NUTTALL, Thomas (1756-1859). A Journal of Travels into the Arkansas Territory, During the Year 1819. With Occasional Observations on the Manners of the Aborigines. Philadelphia: Thomas H. Palmer, 1821.

$ 2,500.00

8vo., (9 ¼ x 6 inches). (Lacking pp. 111-114 [ff. 14/4 and 15/1]; a bit browned throughout). Fine folding engraved map (short tear near mount; lower left margin cropped, not affecting image); 5 aquatint plates (occasional browning). Original publisher’s drab paper boards, untrimmed (rebacked).

First edition. One of the principal early travel narratives of the Arkansas-Mississippi region. Nuttall, a British-born, Philadelphia-based botanist and ornithologist, joined three major exploratory expeditions in order to further his knowledge of North American species. The Journal relates the second of these trips, carried out in 1818-20 in the company of Major Bradford, along the Arkansas and Red Rivers in Arkansas, Louisiana, and Indian Territory.

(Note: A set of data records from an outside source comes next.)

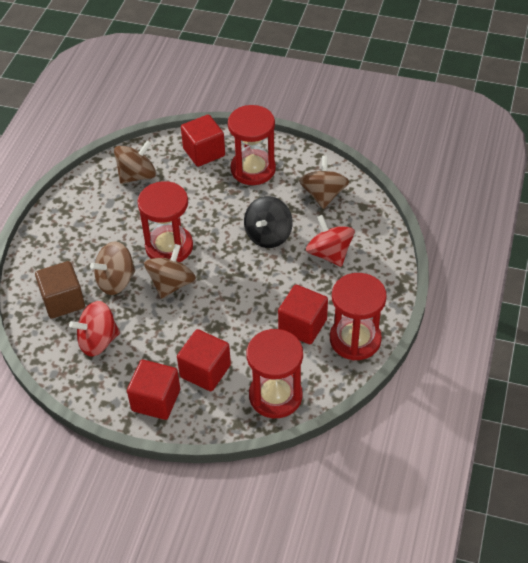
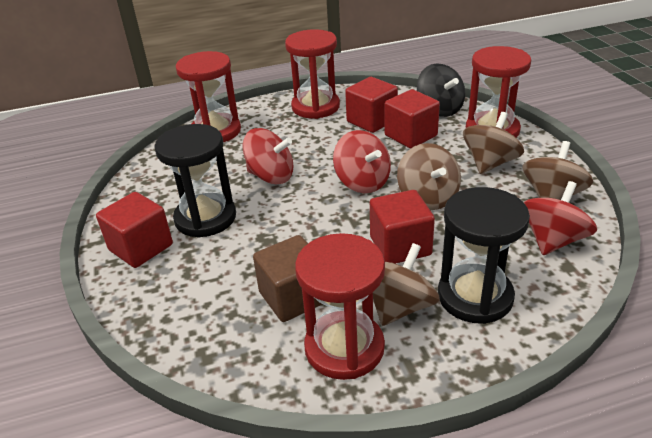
black hourglass: 0 -> 2
red spinning top: 2 -> 3

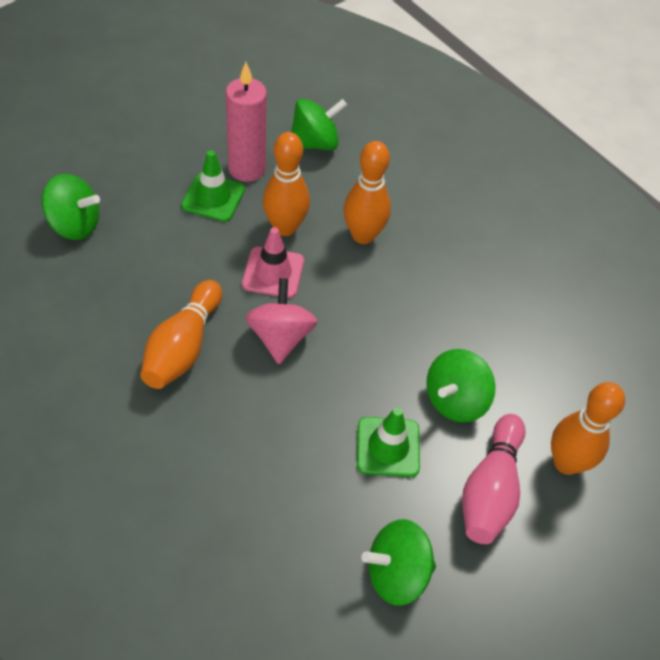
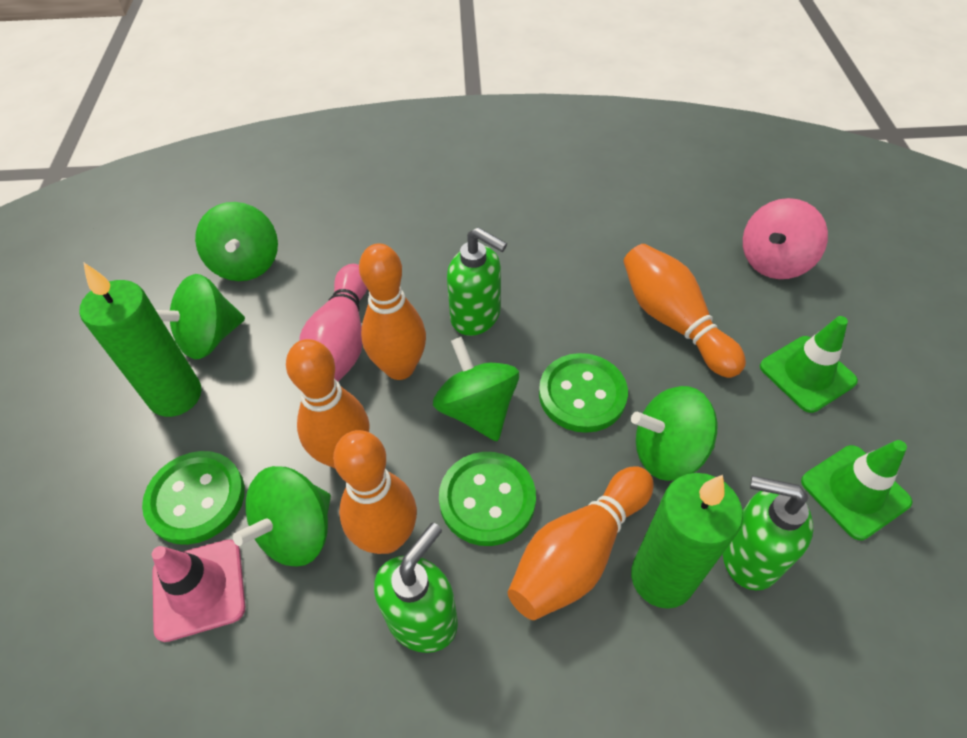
green button: 0 -> 3
green candle: 0 -> 2
green soap dispenser: 0 -> 3
green spinning top: 4 -> 5
orange bowling pin: 4 -> 5
pink candle: 1 -> 0

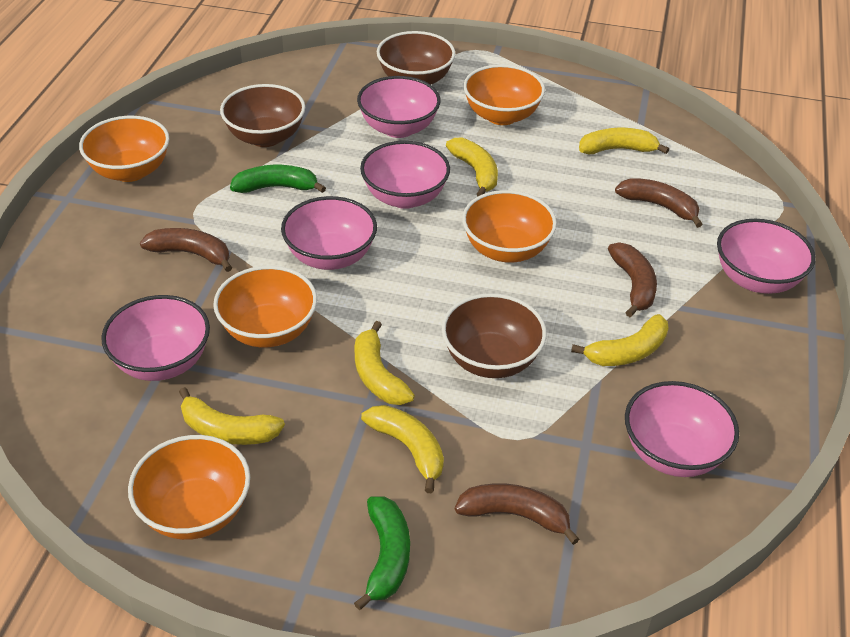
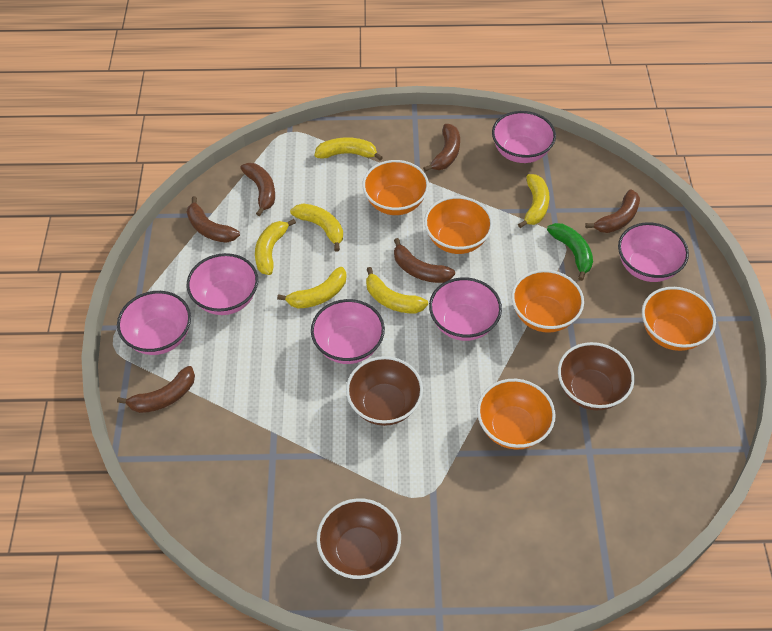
brown banana: 4 -> 6
green banana: 2 -> 1

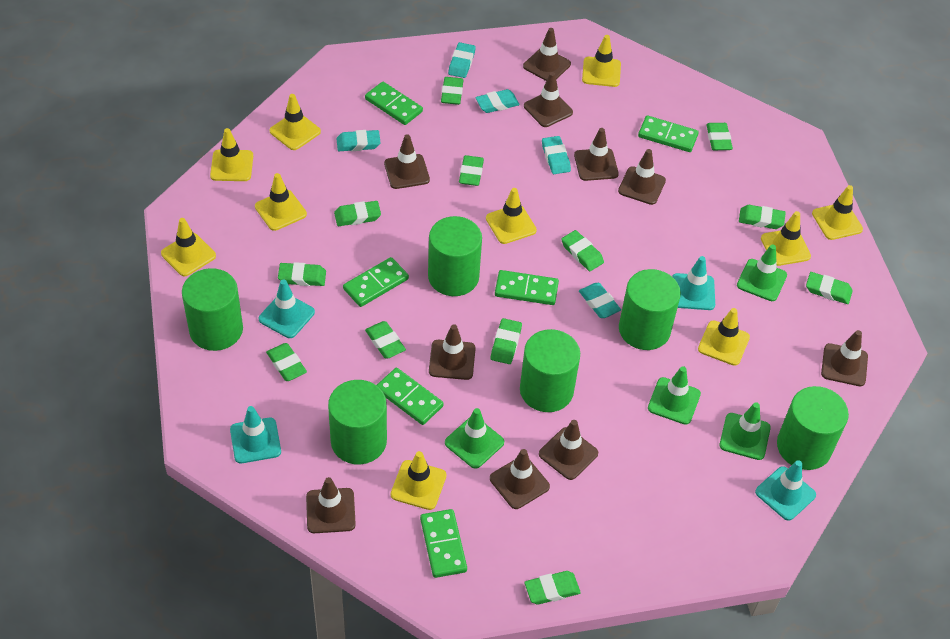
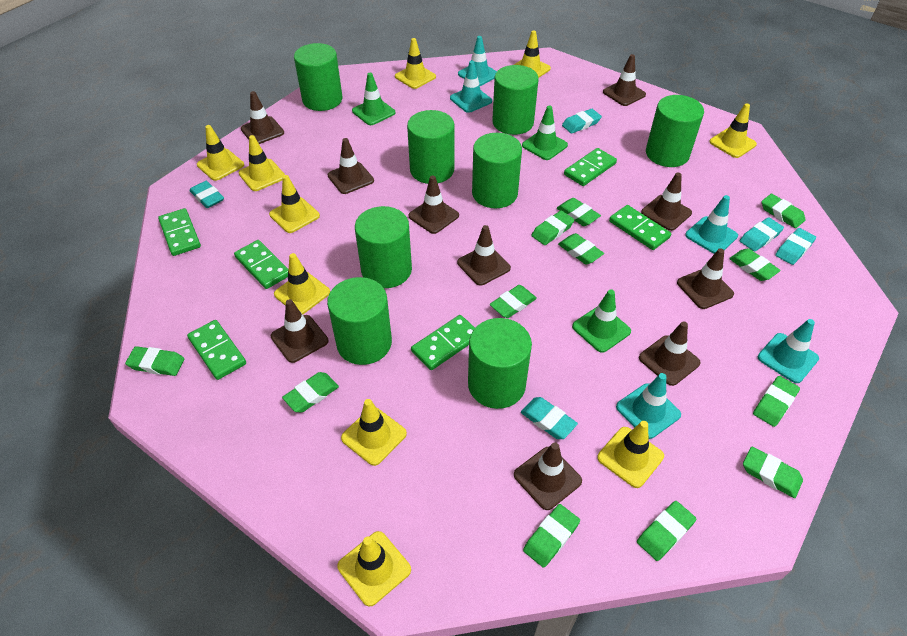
green cylinder: 6 -> 8
green traffic cone: 4 -> 3
turquoise traffic cone: 4 -> 5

The work is important for the accuracy of Nuttall’s scientific observations and for his attention to the culture of the native populations, notably the Chickasaw, Cherokee, and Osage tribes. Two appendices are devoted to the Native Americans: the first relates the encounters of Ferdinand de Soto in 1539-1543 with the (soon to be extinct) native populations of the Mississippi region; the second provides a history of the Natchez tribe. A third appendix contains meteorological data. The aquatint plates illustrating local landmarks are unusual for an American book: this graphic technique enjoyed only a brief vogue here in the 1820s, before being supplanted by lithography. Howes N299; Field 1145; Sabin 56348; Graff 3055; Wagner-Camp 20.